The Centers for Disease Control estimates that influenza was responsible for nearly 80,000 deaths in the United States during the last flu season. Students at the UMKC School of Pharmacy have been busy doing their part to help patients across the state of Missouri battle the flu this season.
As part of their curriculum, the students participate in an introductory pharmacy practice experience that includes learning to administer immunizations. This year, nearly 155 third-year students on the school’s campuses in Kansas City, Columbia and Springfield have taken their new skills and administered 2,171 flu shots through the school’s immunization delivery program.
“This is a wonderful opportunity for our students to get involved representing pharmacists and how we as professionals can contribute to the public health,” said Valerie Ruehter, Pharm.D., clinical associate professor and director of experiential learning.
The School of Pharmacy started the initiative in 2011 by working with the University’s Healthy for Life wellness program and administering flu shots to faculty and staff.

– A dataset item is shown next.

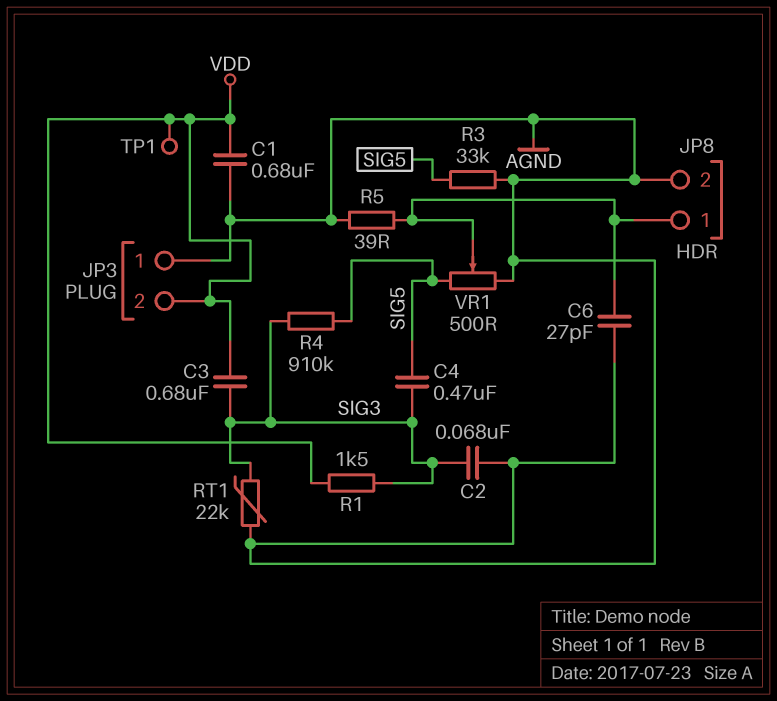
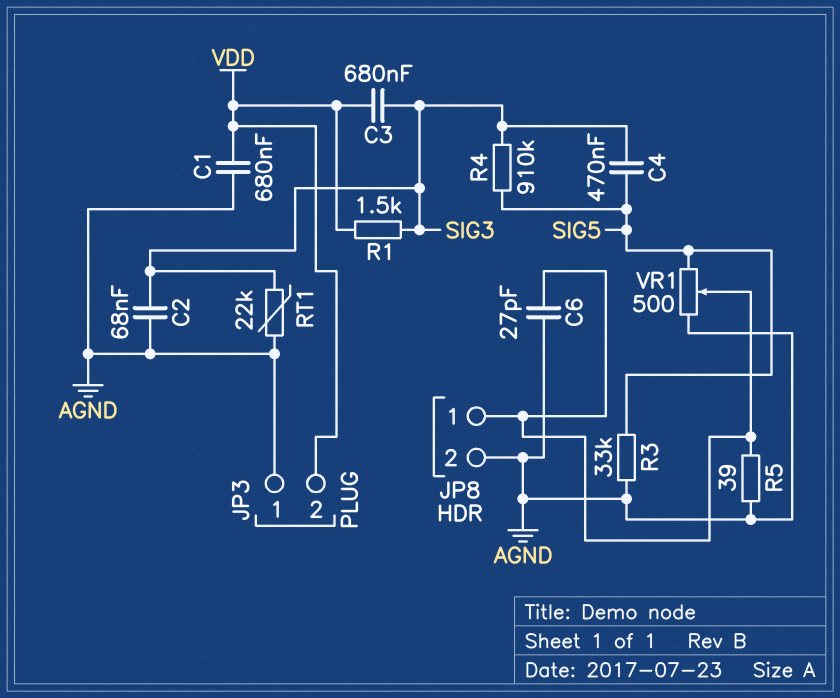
TP1: test point (VDD) -> none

Its collaborative efforts have since expanded to a include community pharmacies and even Children’s Mercy Hospital in Kansas City. Students providing flu shots throughout Missouri have already taken part in 50 flu immunization events this year, Ruehter said.
Bailey Burt, a third-year pharmacy student, remembers one of her early encounters with a flu shot patient who flinched just as she was administering the shot.
“I think he was just trying to scare me,” said Burt, who chaired this year’s pharmacy student Operation Immunization volunteer program. “A lot of us were scared to do the immunizations at first, scared of the blood or scared of hitting a bone. But you learn to do it and just pharmacist up.”
Pharmacist up, she did. Burt figures she has administered more than 400 vaccines during this year’s flu shot season.
“I didn’t even realize that was something pharmacists could actually do when I was applying for pharmacy school,” she said. “Pharmacy practice is ever changing. It’s exciting.”
Aside from the pharmacy school’s immunization program, Burt said that students administered more than 1,000 flu shots through their own volunteer efforts working with pharmacies and hospitals. All totaled, the UMKC students have given well over 3,100 flu shots to Missourians this year.
Even UMKC Chancellor Mauli Agrawal and other top university administrators received their flu vaccines from pharmacy students at a clinic conducted by the Healthy for Life program to encourage others to get the flu vaccine.
All of the vaccines are given under the protocol with required oversight by a physician, said Cameron Lindsey, Pharm. D., professor of pharmacy practice and administration and coordinator of the immunization course. Lindsey said the School of Pharmacy began training students to give immunizations in 2004.
Today, the school has a history of students, faculty and alumni reaching out to meet public health needs. They were on site in 2009 providing tetanus vaccines to victims of the Joplin tornado. That same year, many of the school’s faculty and alumni were active in providing flu shots during the H1N1 “Swine Flu” pandemic.
The American Pharmacists Association even honored the School of Pharmacy in 2012 with its Immunization Champion Award that recognizes contributions of pharmacists to improve the vaccine rates in their communities.
“For a long time, the School of Pharmacy has felt that having students trained to help with the public health aspect of immunizations is a priority,” Lindsey said. “We’ve pretty much gone wherever the need has made the most sense to help the community. And it helps prepare our students so that once they graduate, they will be able to go out and provide that service within their communities.”
Ruehter said the School of Pharmacy’s community contacts and collaborations have grown as more people recognize the immunization skills and services that pharmacists can offer. That has allowed the school and its students to expand their reach in providing flu vaccines.
“This gives us an opportunity to really affect public health,” Ruehter said. “We are touching more people and hopefully saving more lives by preventing the flu from being spread. We started here on our campus and have extended that reach to the surrounding metro areas and wherever our students are volunteering or working.”